En outre, cette logique du don a aussi sa place à l’intérieur de l’activité économique normale car seule la pratique du don crée de la socialité : une entreprise péricliterait si les employés ne lui donnaient pas plus que ne vaut leur salaire, s’ils n’avaient pas le sens de la société dont ils font partie. Et plus généralement les intérêts les plus élevés de la communauté n’ont pas de valeur marchande. Si donc on se limite à ces dernières considérations, on n’obtient pas des résultats pourtant essentiels pour la qualité de notre vie collective. Il résulte de ceci à nouveau que les motivations des personnes ne peuvent se limiter à des considérations purement économiques, et donc a fortiori financières. Une société libre ne peut pas vivre sans cela. Mais une telle culture morale est longue à produire et facile à détruire.

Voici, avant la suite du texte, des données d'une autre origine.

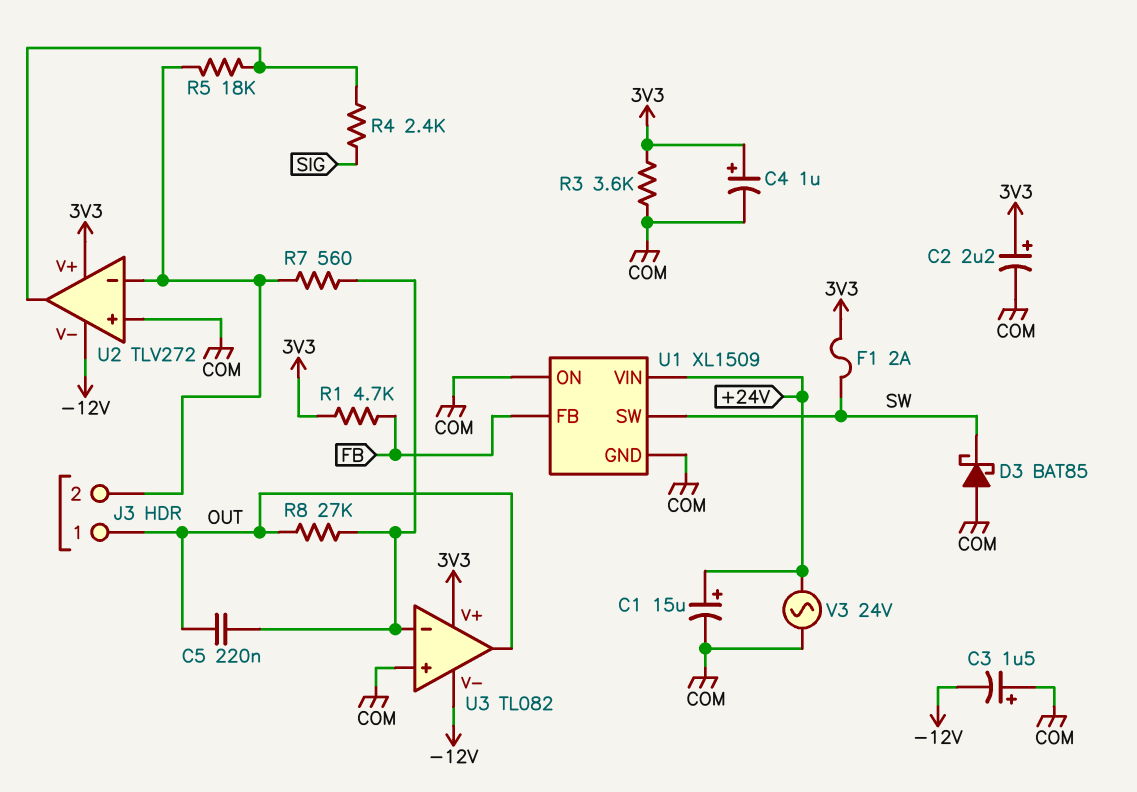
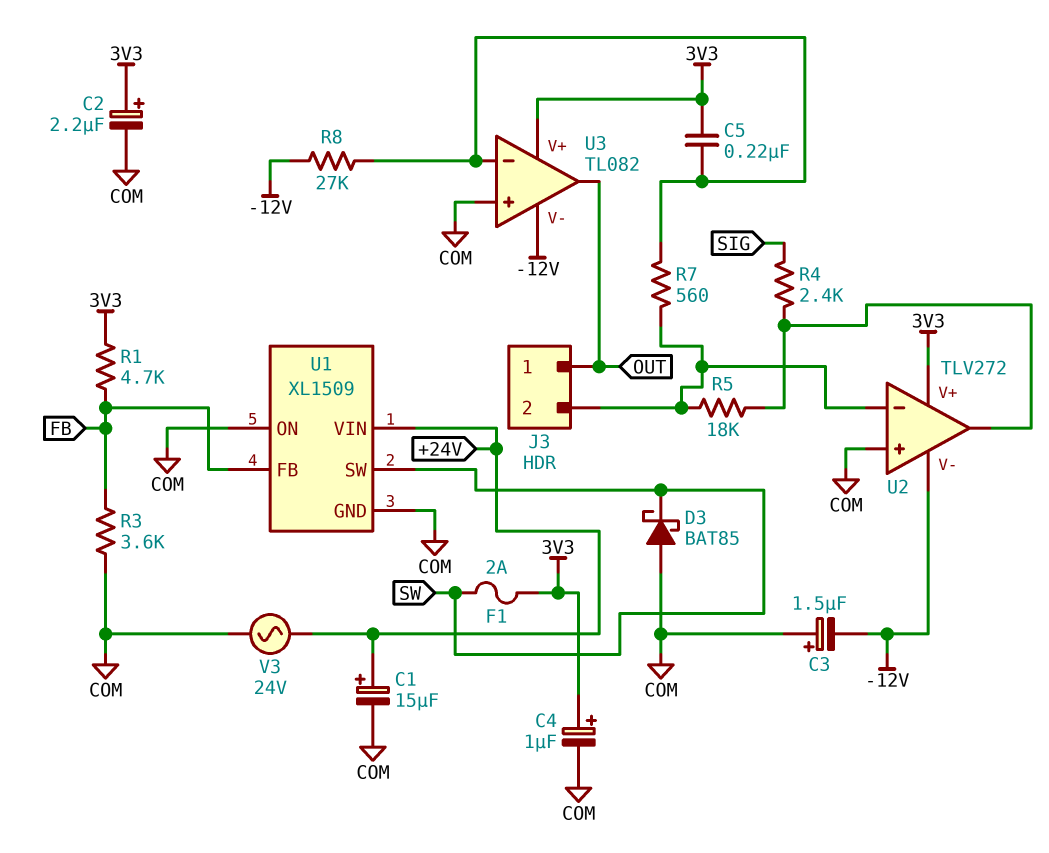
C5: 220nF (OUT, U3/in-) -> 220nF (3V3, U3/in-)
R3: 3.6k (3V3, COM) -> 3.6k (COM, FB)
R8: 27k (OUT, U3/in-) -> 27k (-12V, U3/in-)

Apporter une réponse en la matière ne peut reposer que sur des règlements. Cela suppose une vision réellement humaniste du management. Mais cela implique derrière un comportement également humaniste des propriétaires, et donc des investisseurs. C’est là que la culture collective dominante dans la société joue un rôle essentiel. Un certain féminisme déviant a conduit nos entreprises américaines à tenter par des manipulations médicales d’aligner les carrières des femmes sur celui, frénétique, qu’elles attendent des hommes. Une société civilisée aurait pris le problème exactement dans le sens inverse : en remettant en cause le rythme de vue de ces entreprises et leurs priorités et valeurs. Y compris d’ailleurs dans le cas des hommes.